Mais l’argument libéral que l’on dispose de son corps, non, désolé, je n’y adhère pas.
Je te propose à ce moment là de donner librement, comme tout-e bon-ne citoyen-ne en a le « devoir » de donner chacun de tes organes à des personnes qui méritent plus que toi de vivre et de respirer selon des critères définis de manière objectives par le « collectif » : plus intelligent-e, plus beau/belle, plus fort-e.
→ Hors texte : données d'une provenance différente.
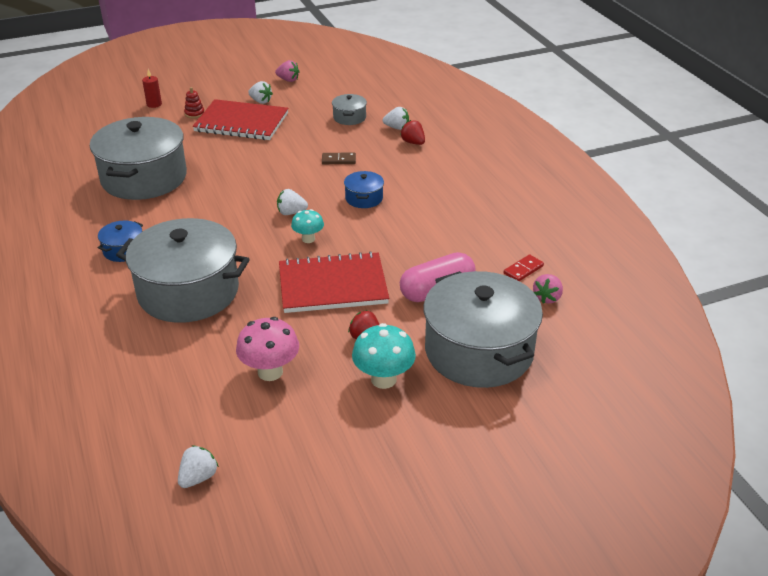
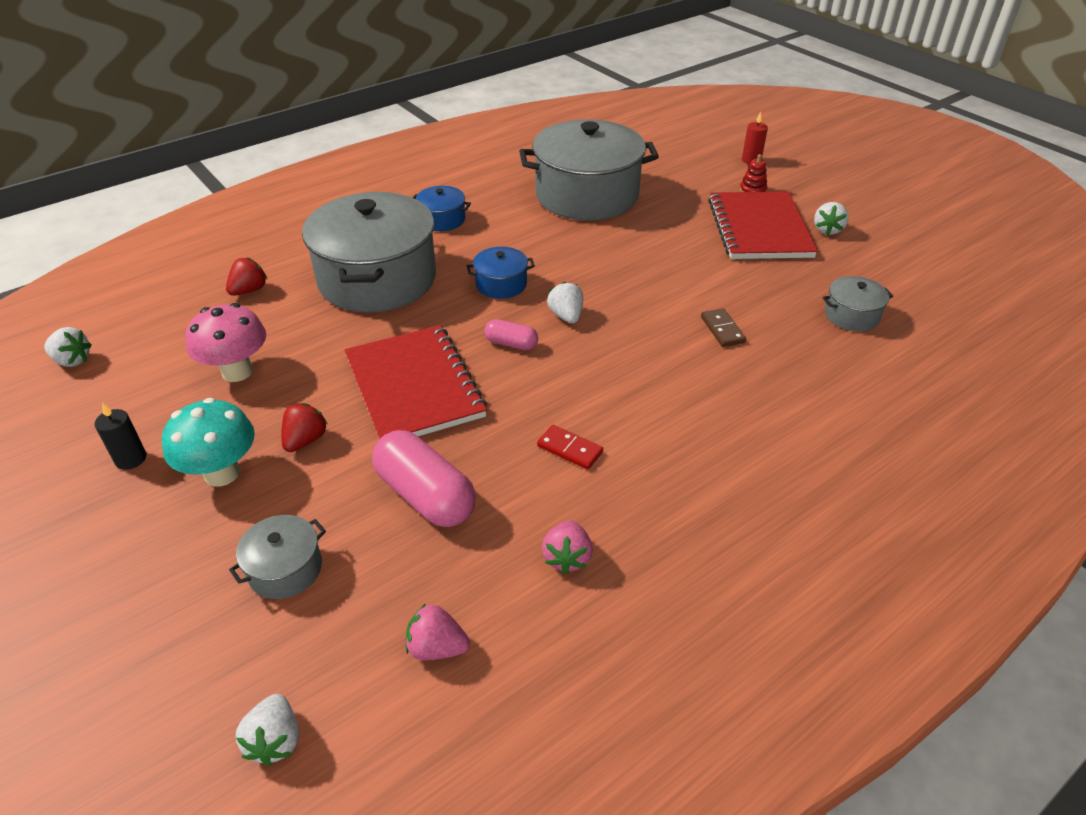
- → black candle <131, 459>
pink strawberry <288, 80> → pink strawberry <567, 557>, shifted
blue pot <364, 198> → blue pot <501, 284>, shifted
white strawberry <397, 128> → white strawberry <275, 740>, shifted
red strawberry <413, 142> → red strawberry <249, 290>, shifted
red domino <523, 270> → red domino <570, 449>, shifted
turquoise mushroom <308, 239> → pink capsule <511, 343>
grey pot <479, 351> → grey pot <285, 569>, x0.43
Et en fait, tu n’en pas le devoir, tu en as l’obligation : parce que tu ne disposes pas de ton corps, il est la propriété de la société qui peut en disposer quand elle le veut, avec ou contre ton bon vouloir.
Le collectif d’abord. Ah oui, mais seulement si on est du bon côté de la barrière
Juste à propos des amitiés féminines, je voulais mettre en comparaison les amitiés masculine. A part celle entre Adama et Tigh, il n’y en a quasiment aucune autre, Lee et Helo se parlent peu, Gaeta est plutot isolé aussi, en fait les amitié se jouent majoritairement entre homme et femmes,elles impliquent souvent une relation amoureuse, mais surtout une vraie relation de confiance.
Lee a comme meilleur ami Kara, oui il en est amoureux, mais elle est aussi son compagnon d’arme comme de boisson.Il n’est proche d’aucun homme comme il est proche de Kara. Billy et la présidente, Hélo et Boomer/Athena (là aussi sentiment mis-à part, quand il était avec Boomer au début de la série on voit bien qu’ils sont amis, et encore une fois il n’est pas aussi complice avec aucun homme)
La seule bromance est entre Adama et son second, ce que je trouve plutot peu, même si elle n’a pas de réciproque féminine non?
C’est vrai qu’il n’y a pas tant de bromances que cela. Pourtant j’ai l’impression qu’elle prend relativement beaucoup de place à l’écran et dans l’intrigue, et que du coup ça fait ressortir son importance, et à l’opposé l’absence de relations féminines similaires.